Truss has also indicated that she is prepared to take unilateral action on the matter unless new arrangements can be negotiated with the EU. However, this would be a risky strategy for the Foreign Secretary as a suspension of the trade deal would effectively enact a “no-deal Brexit” that the agreement was designed to avoid.

However, Alliance Party deputy leader Stephen Farry has urged against UK unilateral action on the protocol.

“We hear the briefings that are gaining momentum in terms of London and we feel any move to unilaterally scrap parts of the protocol would be grossly irresponsible on the part of the UK government,” he said.

“They would add to instability in Northern Ireland, not solve things. They would leave the UK government in breach of its international obligations and send a terrible message to the international community.”

What has the EU said about the row?

European Commission vice-president Maros Sefcovic said on Tuesday that “renegotiation is not an option” on the protocol and that the EU has worked tirelessly to find solutions to the row.

Sefcovic is set to meet Truss again on Thursday.

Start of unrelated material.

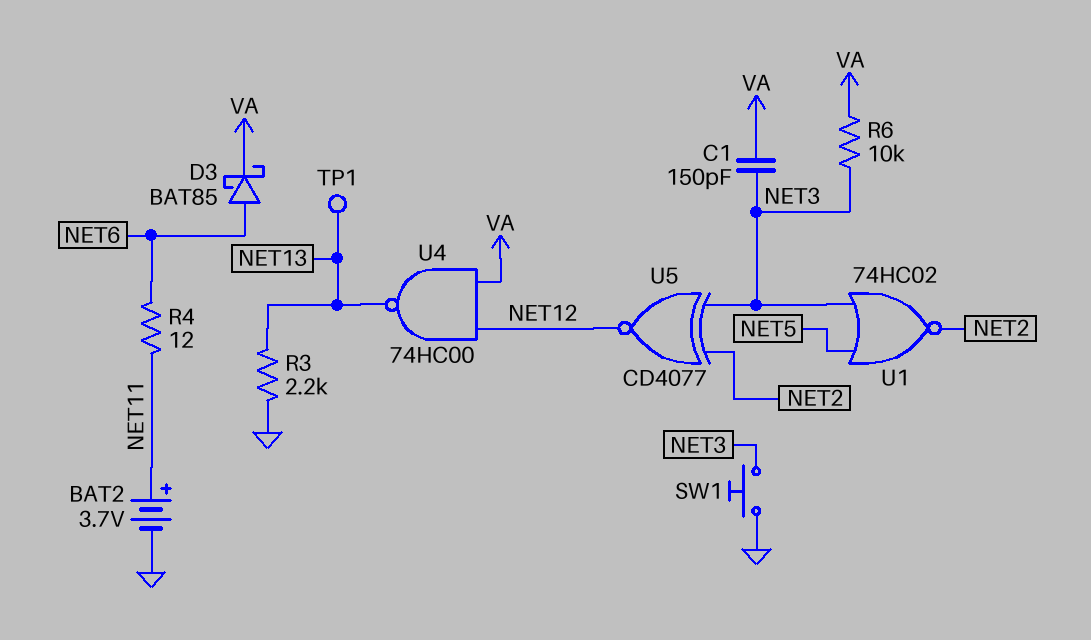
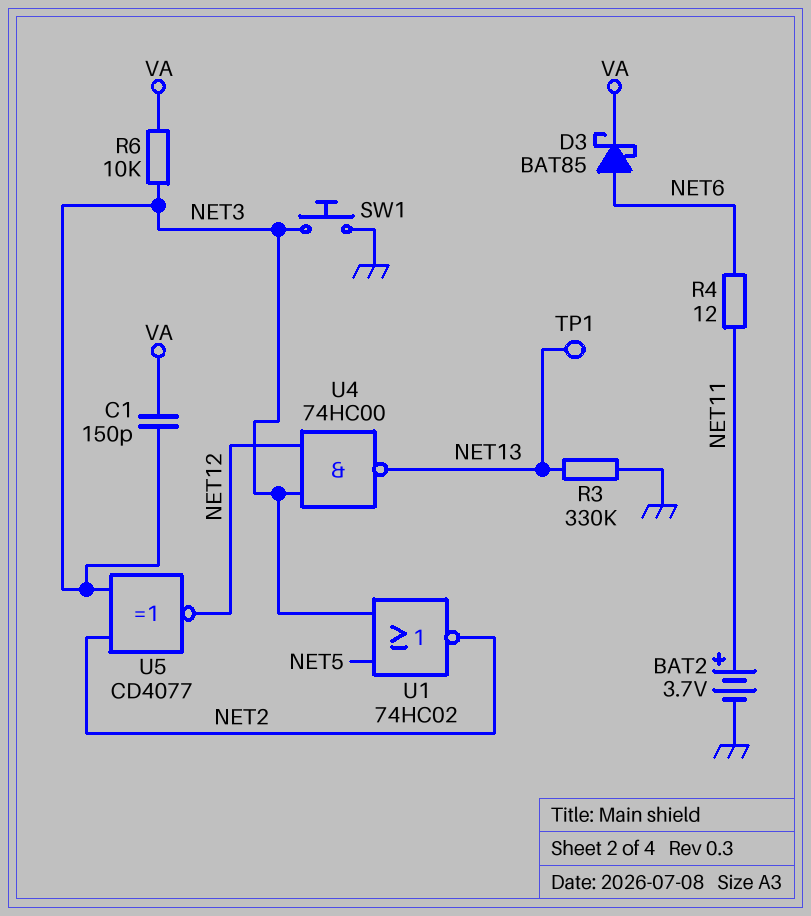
R3: 2.2k (GND, NET13) -> 330k (GND, NET13)
U4: NAND 74HC00 (in NET12, in VA, out NET13) -> NAND 74HC00 (in NET3, in NET12, out NET13)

READ MORE: Who is Maros Sefcovic? Inside look at EU's Brexit negotiator

Irish foreign affairs minister Simon Coveney said threats from the UK Government to override elements of the Northern Ireland Protocol “have gone down really badly” with the EU.

Speaking during a visit to Belfast, where he is meeting political leaders, Coveney said: “We don’t believe that the way forward in terms of solving outstanding issues can be done unilaterally by either side.

“The way to solve outstanding issues in relation to Brexit and the protocol and Northern Ireland is through partnership, through compromise and through working these issues out together in a way that both sides can move on.”

He said: “The briefing that we have seen of the British media coming from Foreign Secretary Truss and others has gone down really badly across the European Union who believe that the Commission has been showing a willingness to compromise, wants ongoing technical discussion to work out solutions and common ground.

“What they are hearing and seeing from London is a rejection of that approach, towards a breach of international law and setting aside elements of a treaty which the British Government was central to putting in place with the EU.

“That hasn’t gone down well and I hope that decision makers in Westminster will reflect on that.”

What is the Scottish reaction?

The Scottish salmon industry, the UK's largest fresh food exporter with sales of £372million to EU countries last year,  has raised fears that a trade war with the EU could have a devastating impact on Britain’s export market.

Tavish Scott, chief executive of Salmon Scotland, said: “As the political rhetoric ramps up, the wider interests of all exporters to continental Europe are not being considered.

“A trade war should be avoided at all costs.

“Like many sectors, our members have spent months addressing the challenges of Brexit, including the extra paperwork required.

“That hard work by Scottish farmers must not be jeopardised.

“As demand for our world-renowned Scottish salmon continues to soar, we urge the UK Government to navigate a way through this that doesn’t harm vital trade deals.”

Meanwhile, SNP MP Tommy Sheppard qupte tweeted the Bloomberg report on Twitter.

He said:"'Oven ready deal' they said. Another act of political and economic vandalism by this Tory Government."